**WHAT TO WORK ON:** Reproduce word for word the lines of the listing from the first one through the one with "line: (261, 260)", omitting every picture.

**RECORD SET:**
──────────────────────────────
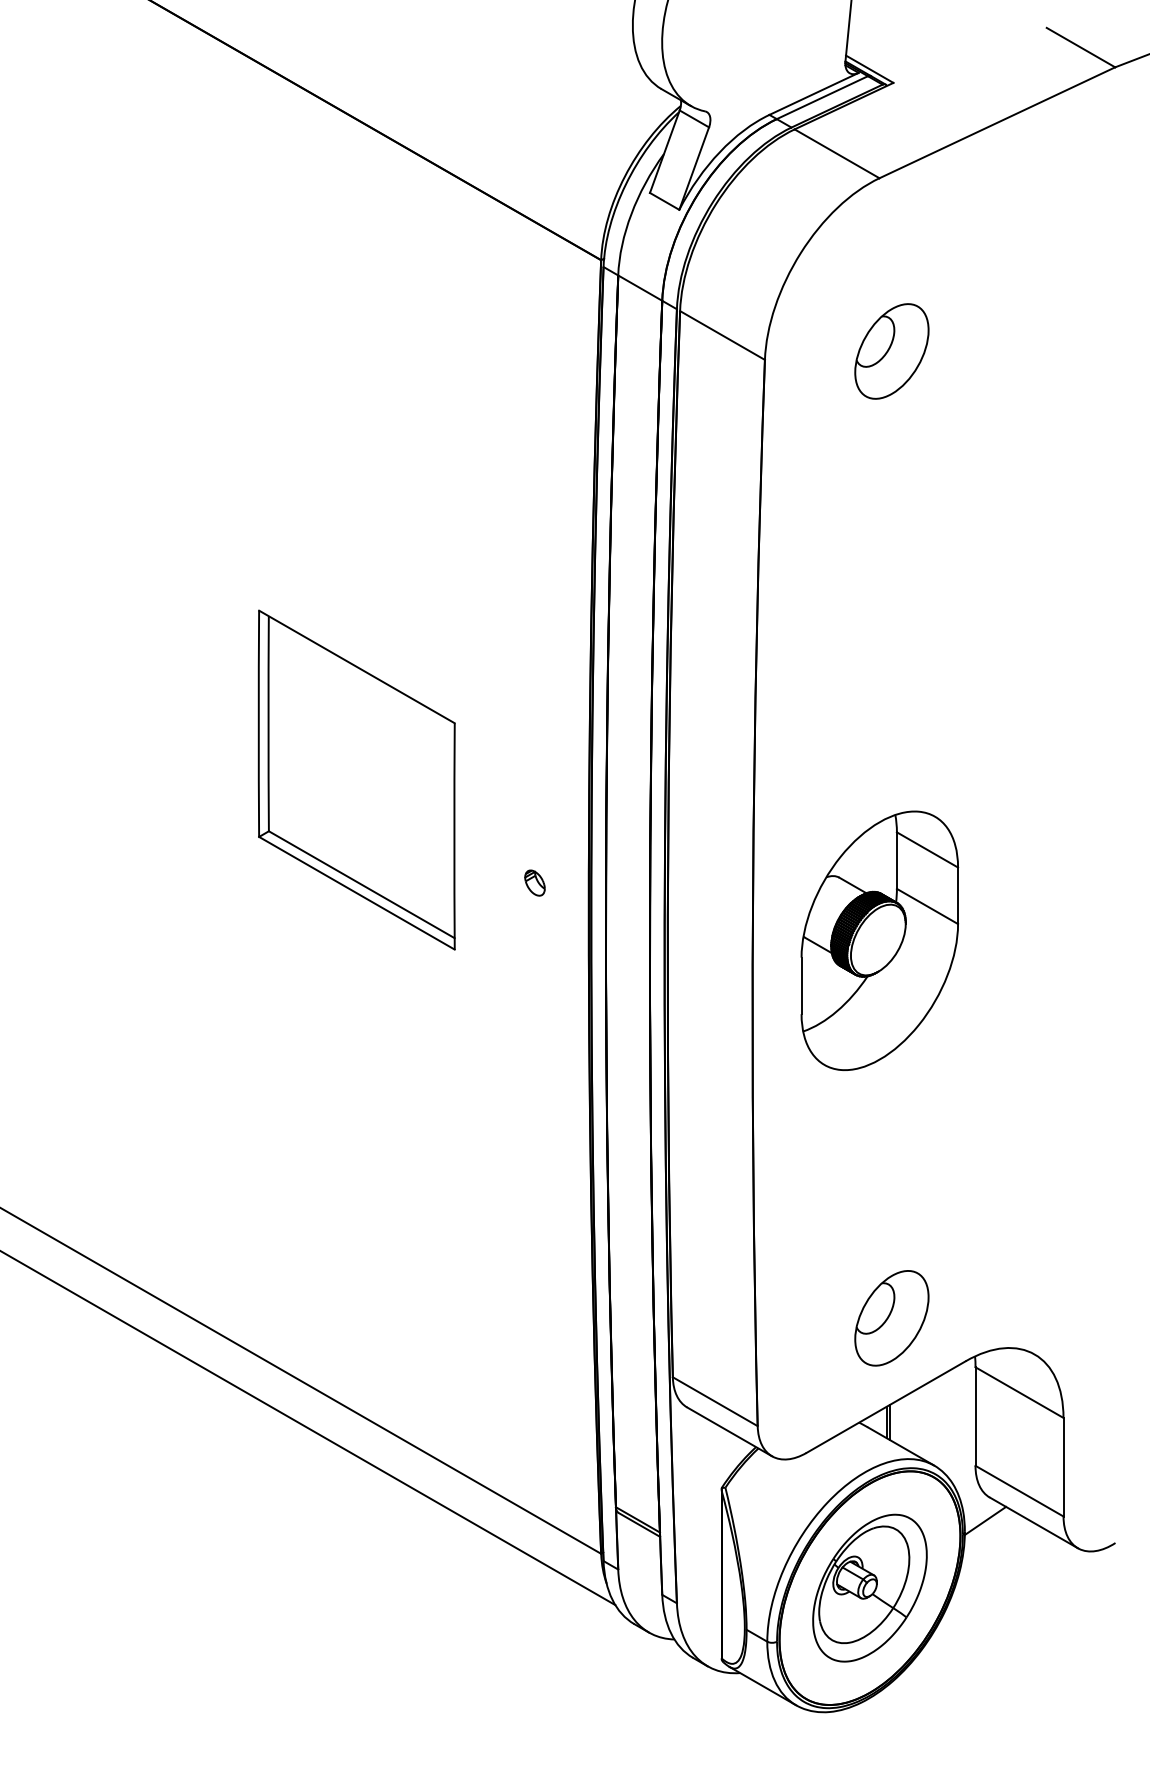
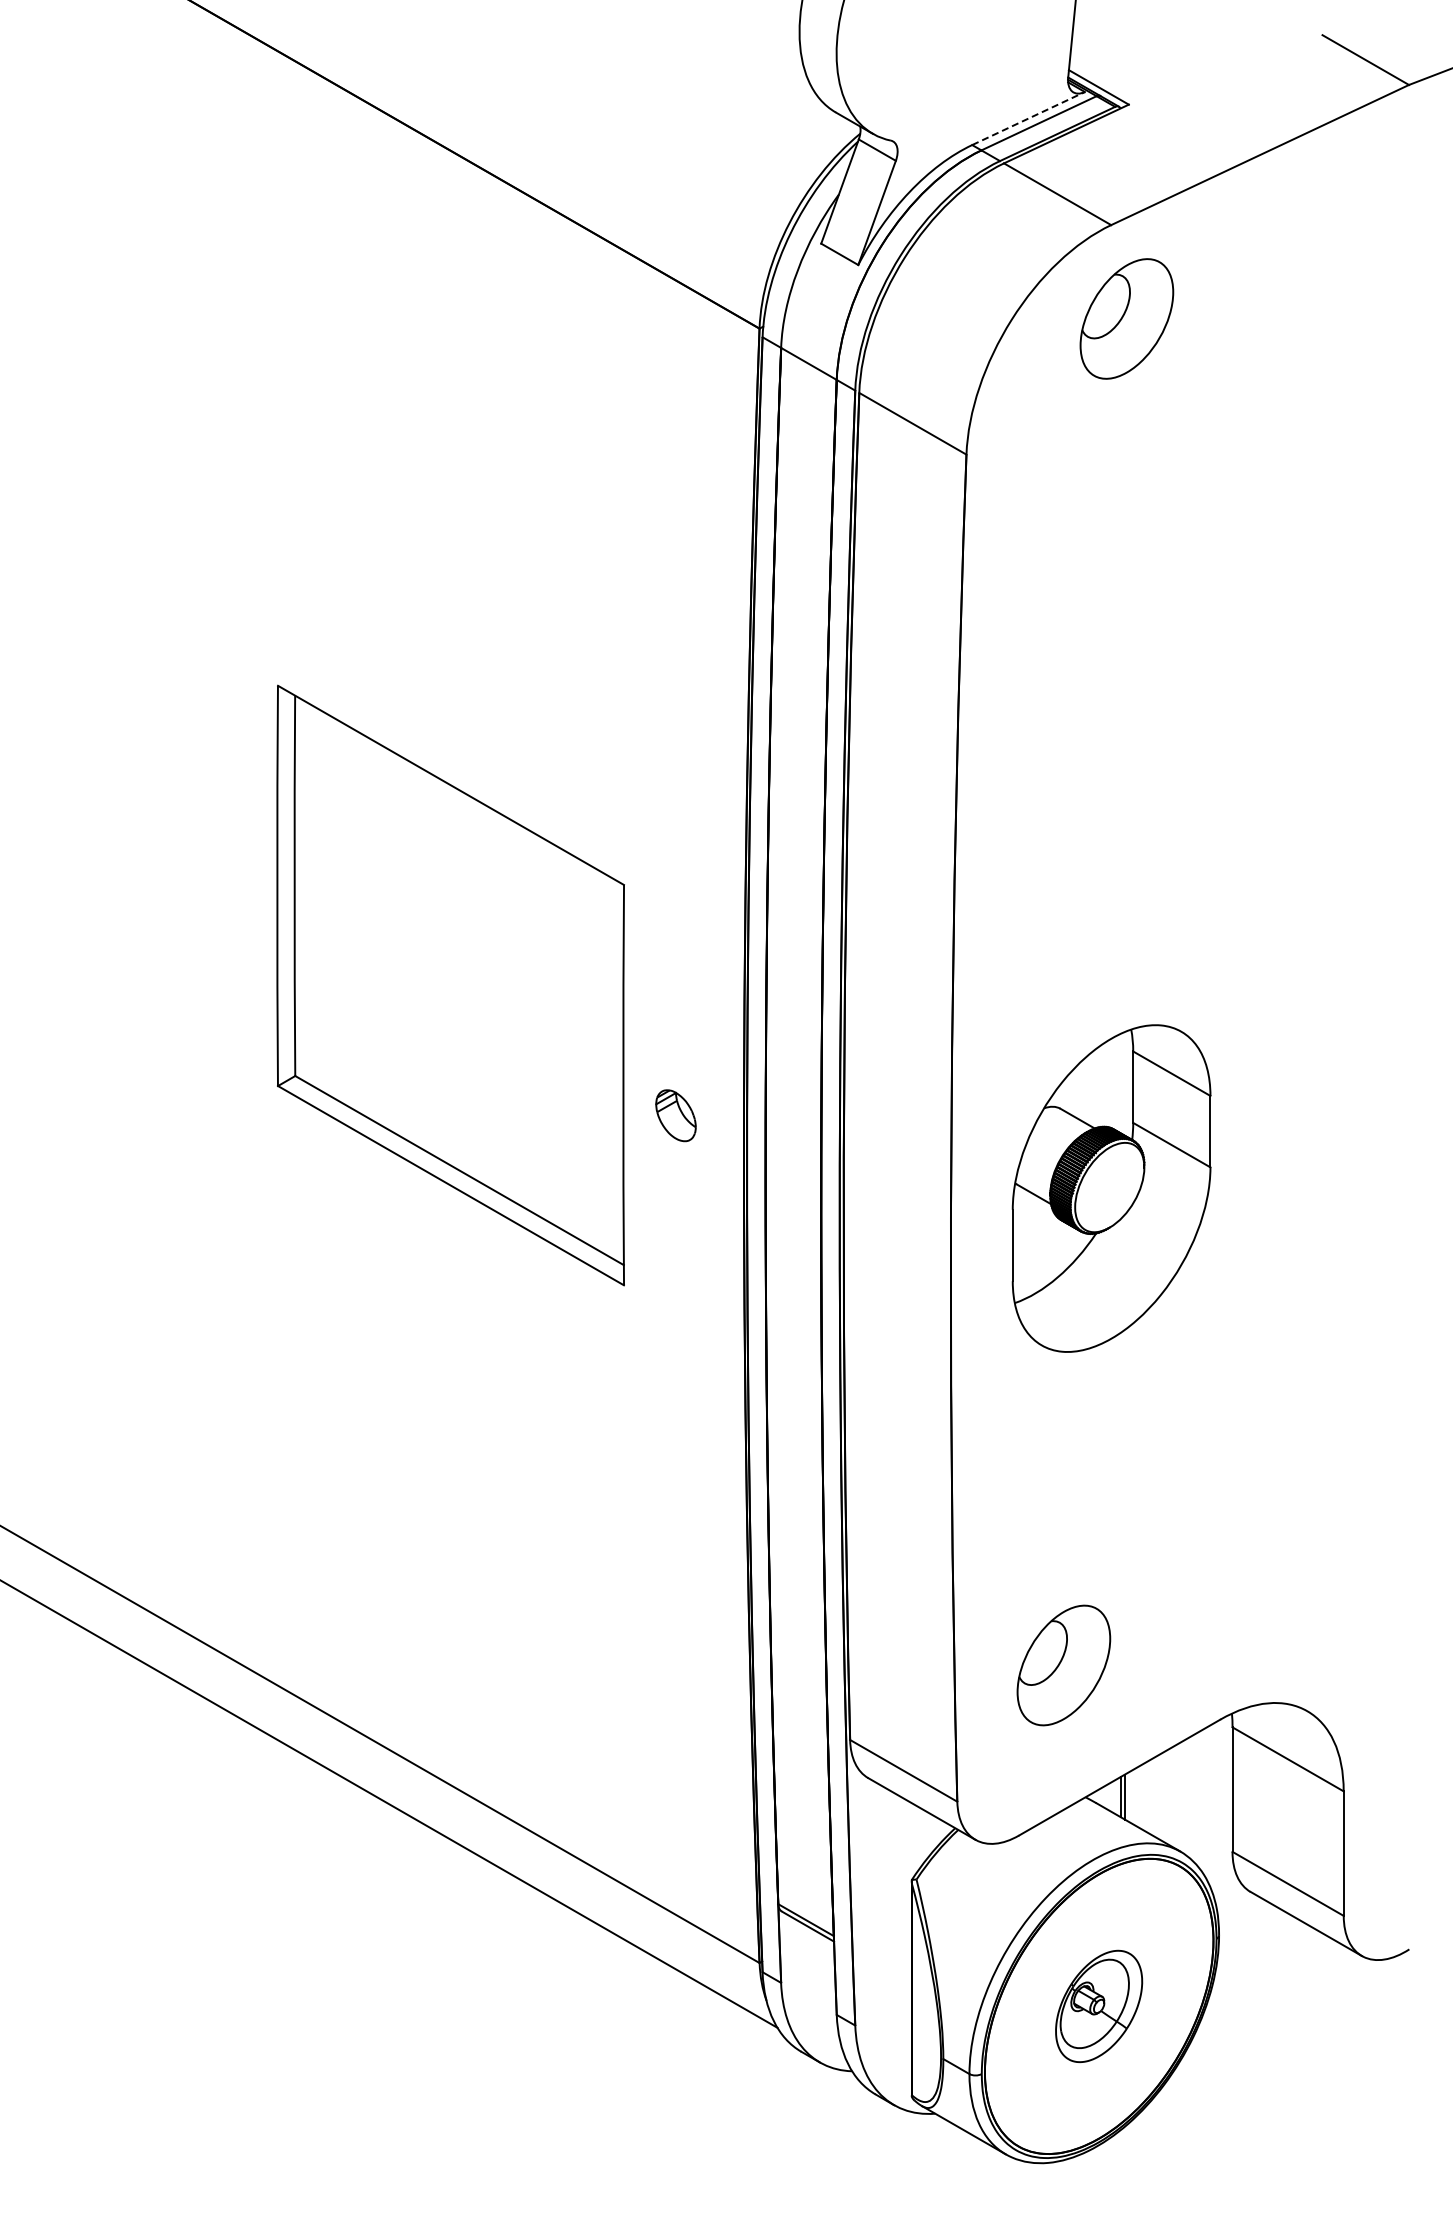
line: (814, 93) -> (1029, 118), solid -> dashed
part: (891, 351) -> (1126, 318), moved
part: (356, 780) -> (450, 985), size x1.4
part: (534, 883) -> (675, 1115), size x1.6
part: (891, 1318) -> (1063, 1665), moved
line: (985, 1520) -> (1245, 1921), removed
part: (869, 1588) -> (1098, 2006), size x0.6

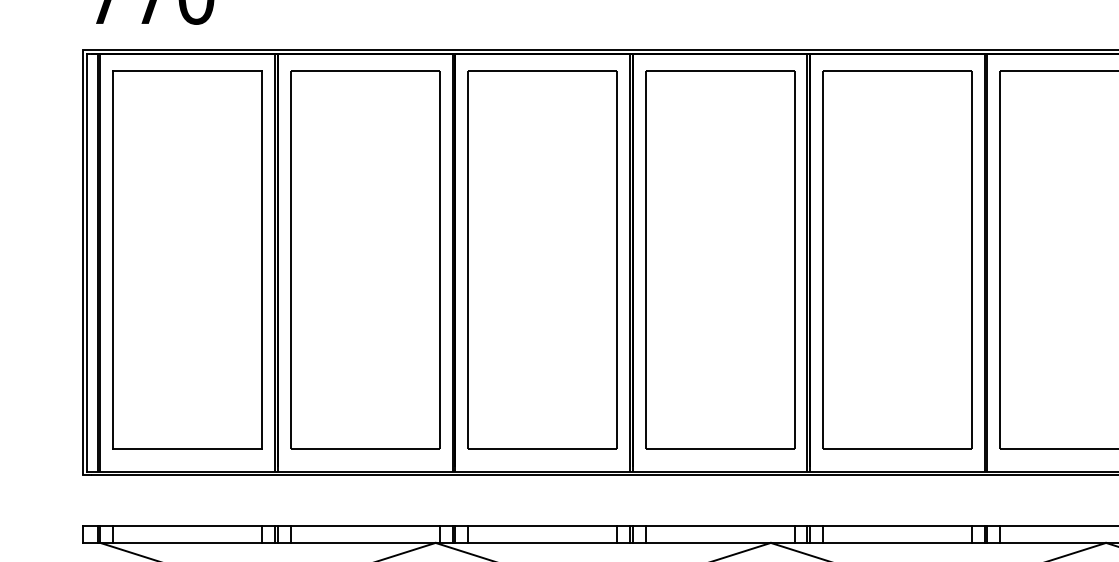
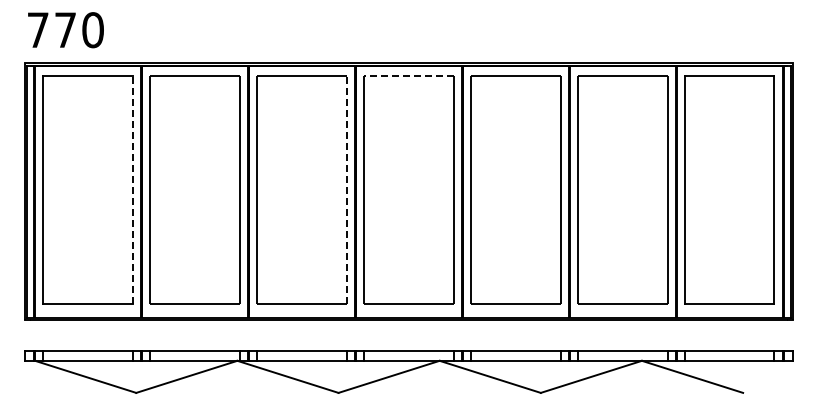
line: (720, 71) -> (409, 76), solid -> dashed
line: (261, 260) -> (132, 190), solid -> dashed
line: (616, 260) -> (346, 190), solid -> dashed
──────────────────────────────
**RESULT:**
line: (814, 93) -> (1029, 118), solid -> dashed
part: (891, 351) -> (1126, 318), moved
part: (356, 780) -> (450, 985), size x1.4
part: (534, 883) -> (675, 1115), size x1.6
part: (891, 1318) -> (1063, 1665), moved
line: (985, 1520) -> (1245, 1921), removed
part: (869, 1588) -> (1098, 2006), size x0.6

line: (720, 71) -> (409, 76), solid -> dashed
line: (261, 260) -> (132, 190), solid -> dashed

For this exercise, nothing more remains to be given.